With a budget of $18,000, the filmmakers created a five-and-a-half minute trailer complete with motorcycle chases, underwater escapes, pyrotechnics and feats of strength. Most of the production budget went to 16mm film stock, production equipment, processing and transfers, leaving little for anything else. According to the behind the scenes video of Grayson, their budget did not allow for daily film transfers, so the filmmakers only saw developed footage in batches every three months. The two employed guerrilla filmmaking tactics, filming mainly on weekends and at whatever locations they could find, often without permission.

==Additional material==
The screenplay for the non-existent motion picture is available for viewing at the Untamed Cinema website, and features most of the events shown in the trailer, although with some differences, as well as a full explanation of all questions raised by the trailer.
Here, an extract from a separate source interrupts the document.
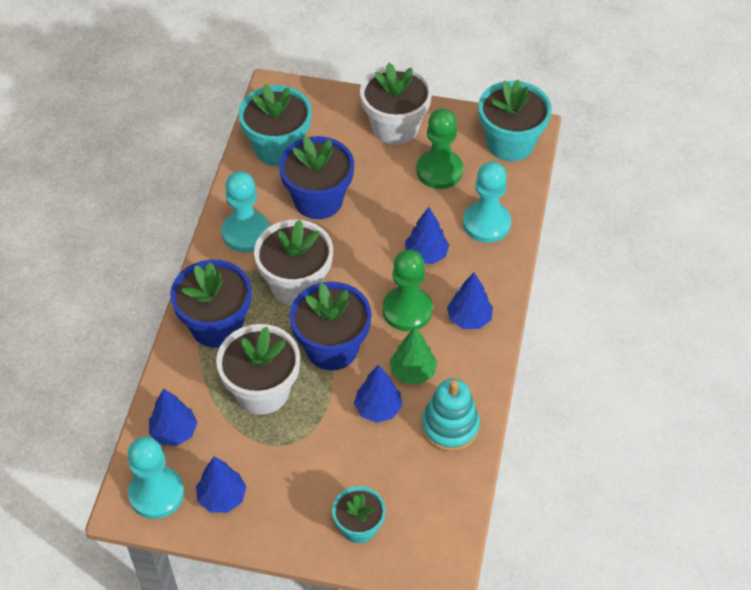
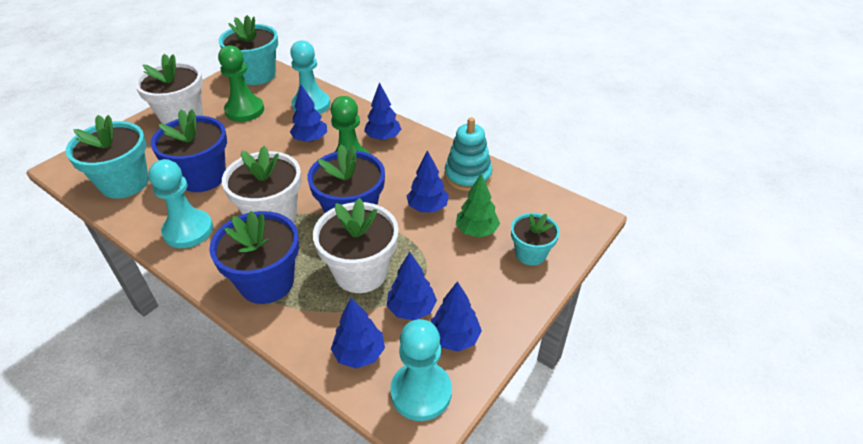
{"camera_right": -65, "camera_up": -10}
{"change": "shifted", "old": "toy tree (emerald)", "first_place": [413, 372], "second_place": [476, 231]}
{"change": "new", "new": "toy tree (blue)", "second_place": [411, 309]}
A behind the scenes documentary of Grayson is also available for download.
Grayson: Pieces of the Puzzle is a 30-minute featurette with commentary by John Fiorella.

==Reception==
After the publicity generated by the film's online release at TheForce.net, the film was to be screened at the 2004 San Diego Comic-Con, but all superhero fanfilm screenings were cancelled that year, as DC Comics requested that the convention honor their intellectual property rights and halt all showings of fanfilms based on their characters.